Still, they’ll need to show more week-to-week consistency on the offensive side if they plan to make a run in the playoffs, something the AlleyCats have been fairly good at this season. The ‘Cats have finished with 15 or fewer turnovers in seven of their nine games, though five of those seven came playing indoors at home—teams average 14.2 turnovers per game playing at Grand Park this season. When the AlleyCats offense is in rhythm, it legitimately looks like one of the best in the division. Keegan North embodies the offense’s constant flow state, with the ability to trade shots with Levi Jacobs on both the throwing and receiving end as the team’s go-to continuation options. Cam Brock now has his ninth 40-goal season, including playoffs, and continues to repeatedly dust his defenders downfield. In the backfield, Carter Rae and Lucas Coniaris have filled in admirably to create a makeshift Travis Carpenter-less handler set.
But for as good as their offense has looked at times, Indy has still yet to win a game against Chicago, Madison, or Minnesota since 2019, and we haven’t seen a convincing outdoor performance this season aside from when they’ve played Detroit or Pittsburgh. In their last two road games against winning teams, they lost by 15 to Minnesota and by eight to Chicago, and they finished with 24-plus turnovers in both games.
Madison has the momentum advantage heading into this game, and their defensive showing against Minnesota deserves just as much credit as their offense. The Radicals rank top 10 in D-line conversion rate, opposing O-line conversion rate, and scores against per game. They seem to have found an ideal mix of young guys and vets, with KPS and Andrew Meshnick leading the way while rookies Jake Rubin-Miller and Matt Tucker rank first and second on the team in blocks, respectively. There are playmakers all over the field, and the way they force offenses to work at every possession—the Radicals force the most completions per game of any team in the league—has resulted in both forced and unforced errors of which they’ve done a steady job taking advantage.

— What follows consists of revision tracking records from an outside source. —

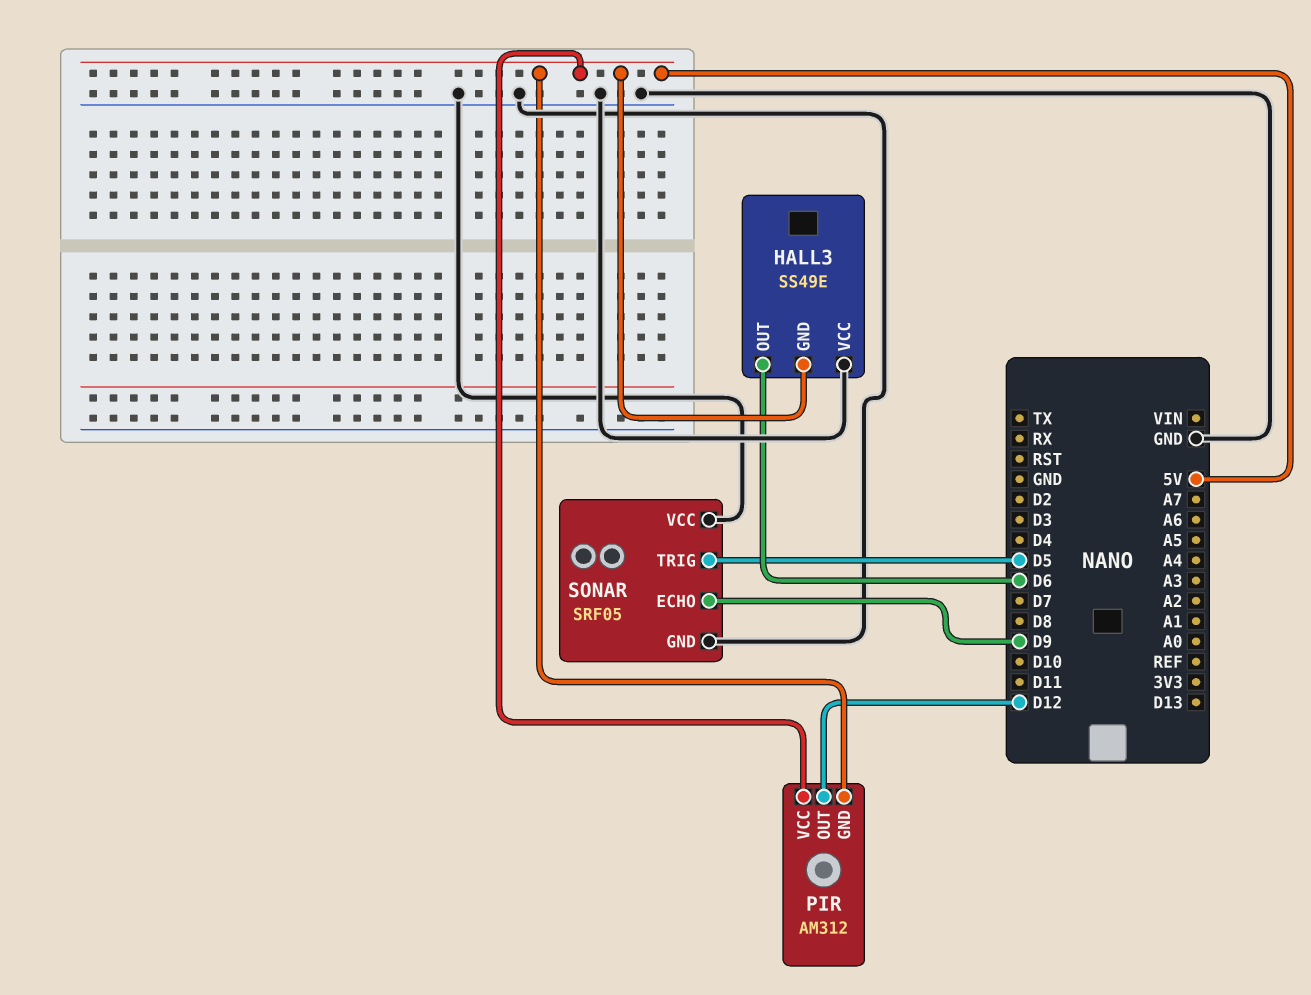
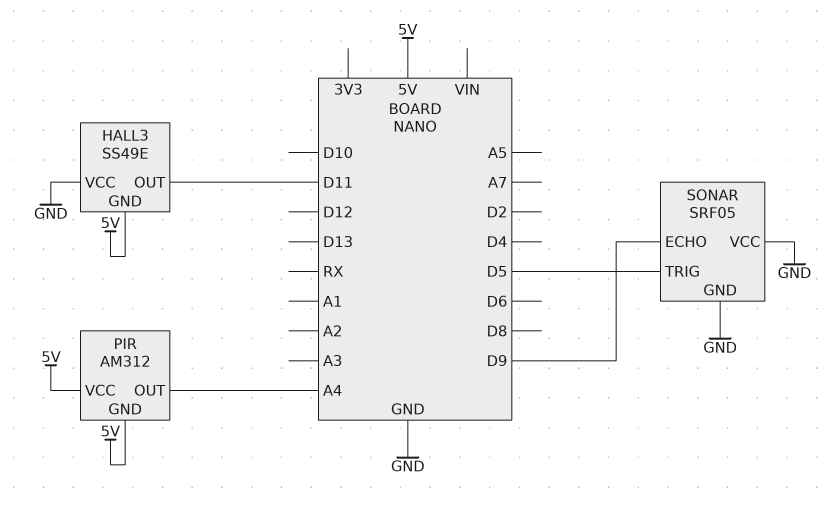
HALL3 pin OUT: D6 -> D11
PIR pin OUT: D12 -> A4

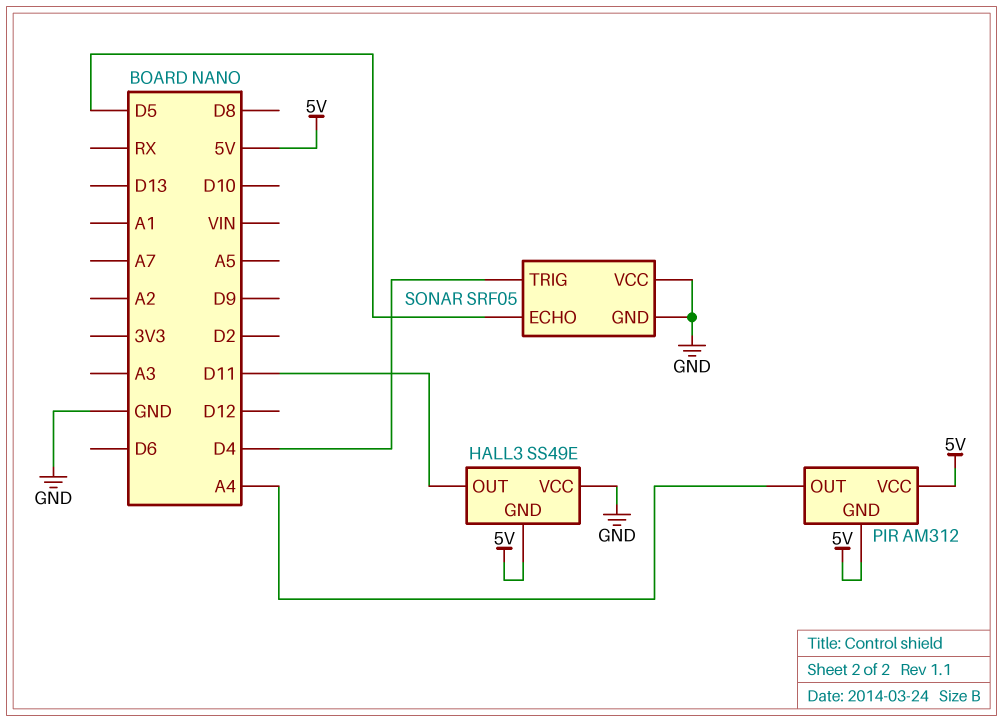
SONAR pin ECHO: D9 -> D5
SONAR pin TRIG: D5 -> D4

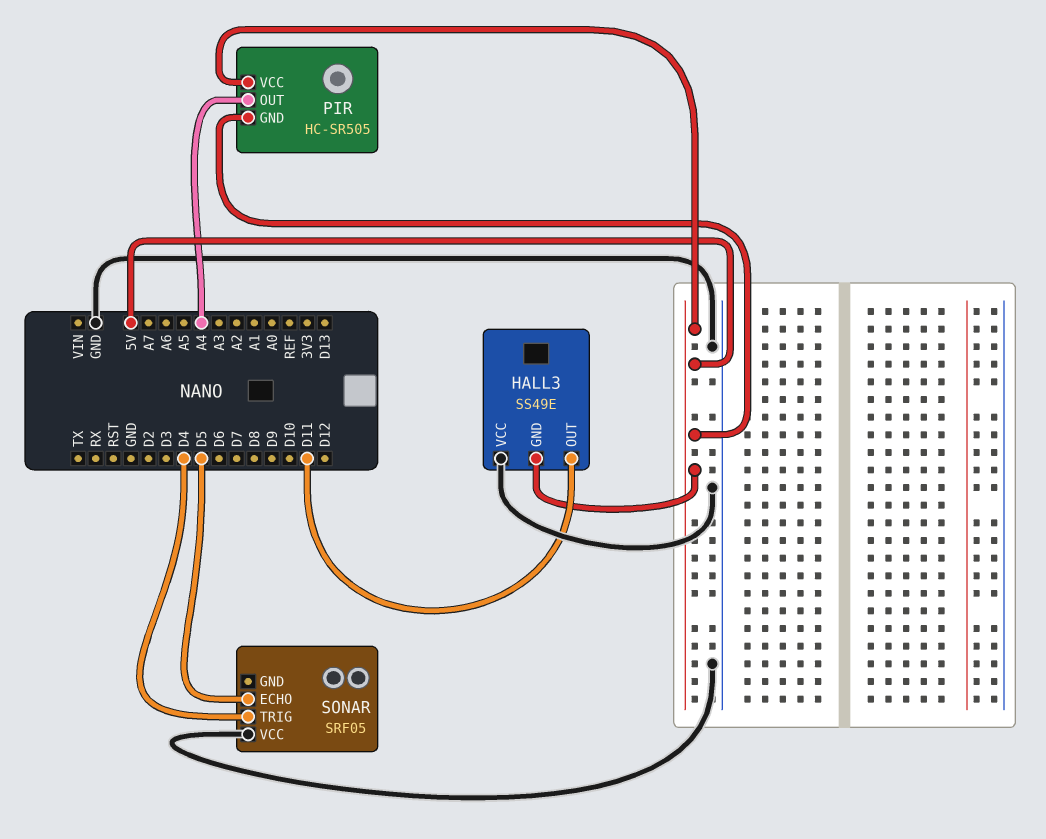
PIR: AM312 -> HC-SR505
SONAR pin GND: GND -> none

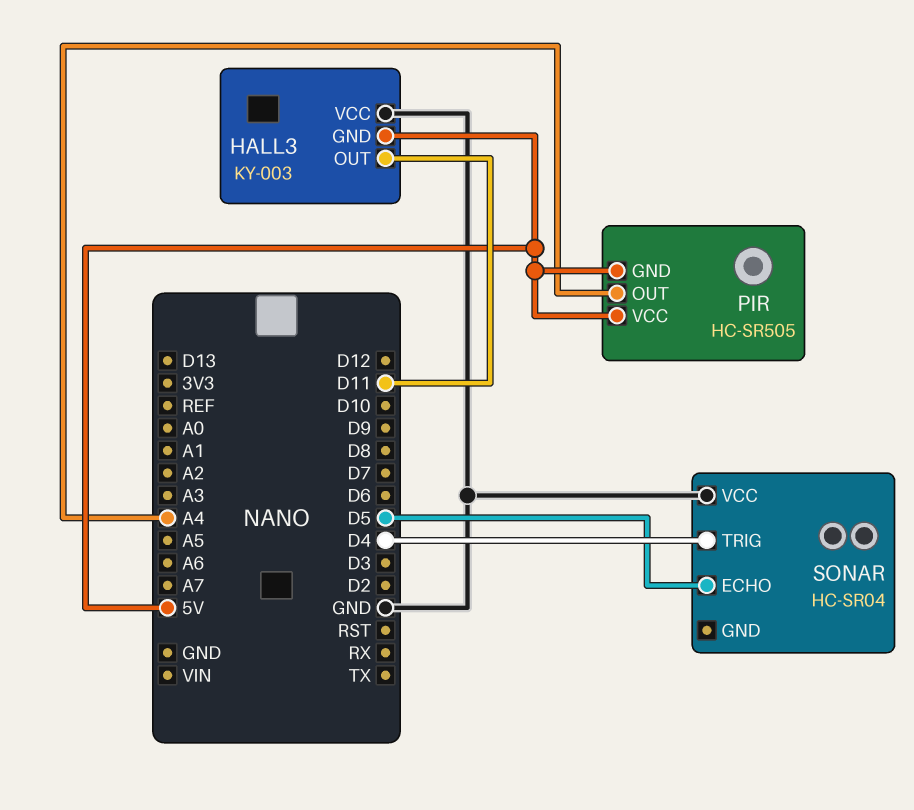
HALL3: SS49E -> KY-003
SONAR: SRF05 -> HC-SR04

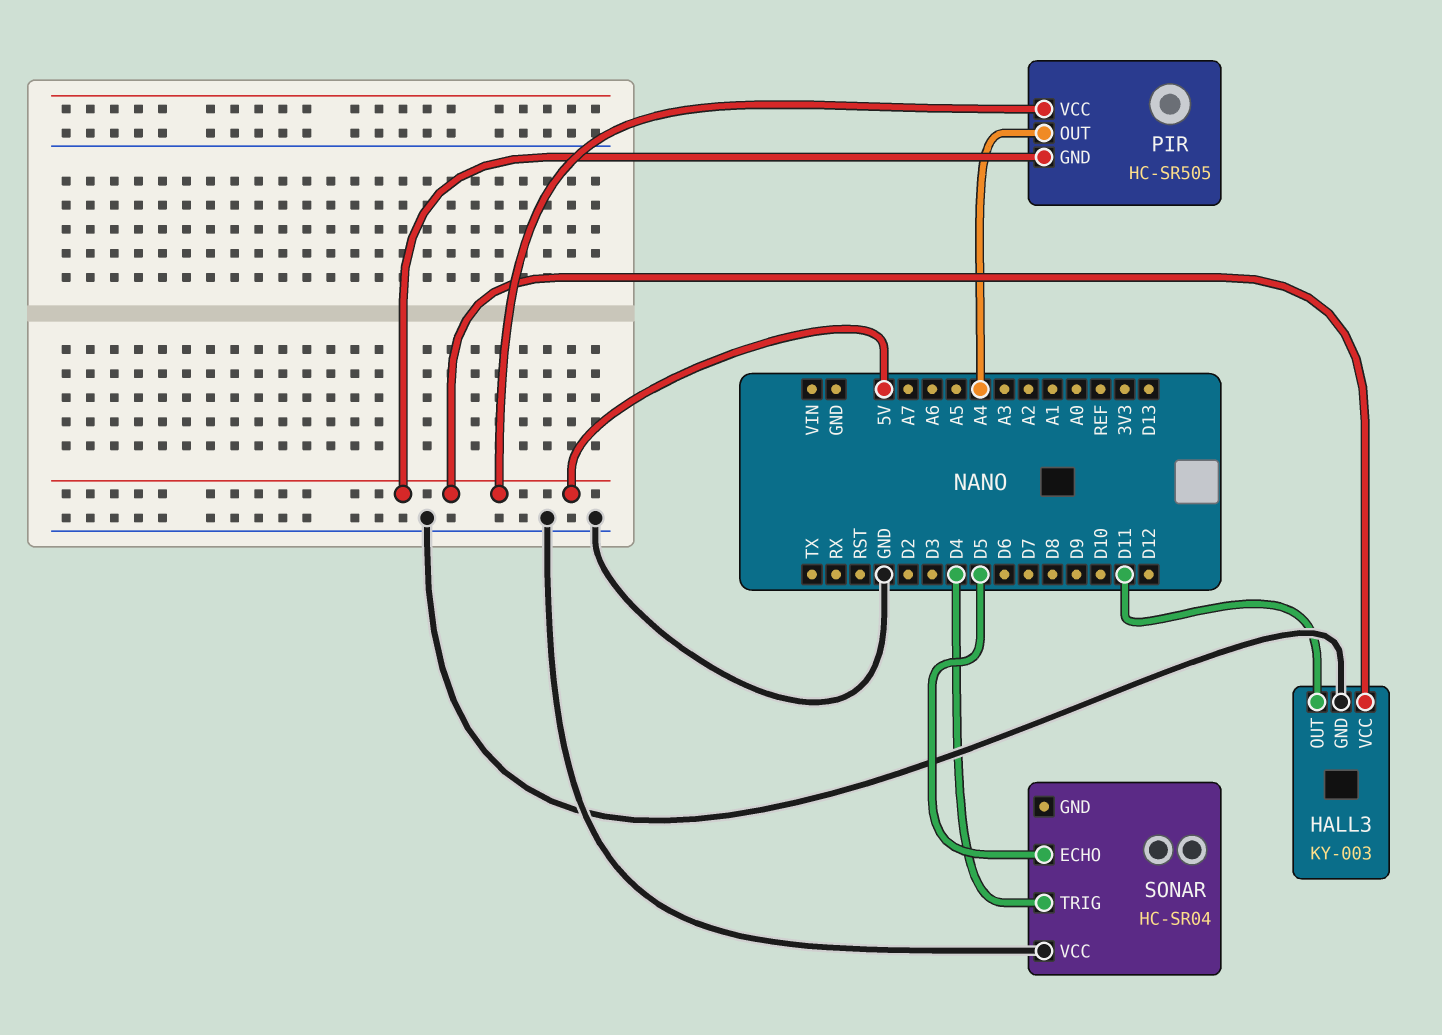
HALL3 pin GND: 5V -> GND
HALL3 pin VCC: GND -> 5V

On the other side, the AlleyCats defense has notably been missing Nick Hutton the past few weeks, who leads the team in blocks with 14. Indy has recorded double digit blocks as a team in just three games this season and has generally lacked the playmaking needed to spark significant defensive momentum. They have, however, been extremely efficient with their break chances this year, having converted a league-leading 68 percent of their D-line possessions, an efficiency rate better than every offense except New York’s. Xavier Payne has been the ideal D-line quarterback, while Fletcher Hare and Jacob Fella have both made plenty of plays in transition to bookend defensive drives. Indy’s ability to punch in breaks could prove critical against a Madison team still in the early stages of establishing their offensive identity.
The AlleyCats have won in Madison just once ever, an 18-15 victory in 2019. In that game they out converted the Radicals 61 to 31 percent on O-line possessions, as Indy’s offensive flow proved too much for the home defense. Both offenses will look to establish a rhythm early tonight, and it’ll likely be a question of which can maintain that consistency over the course of the full game that will determine the winner.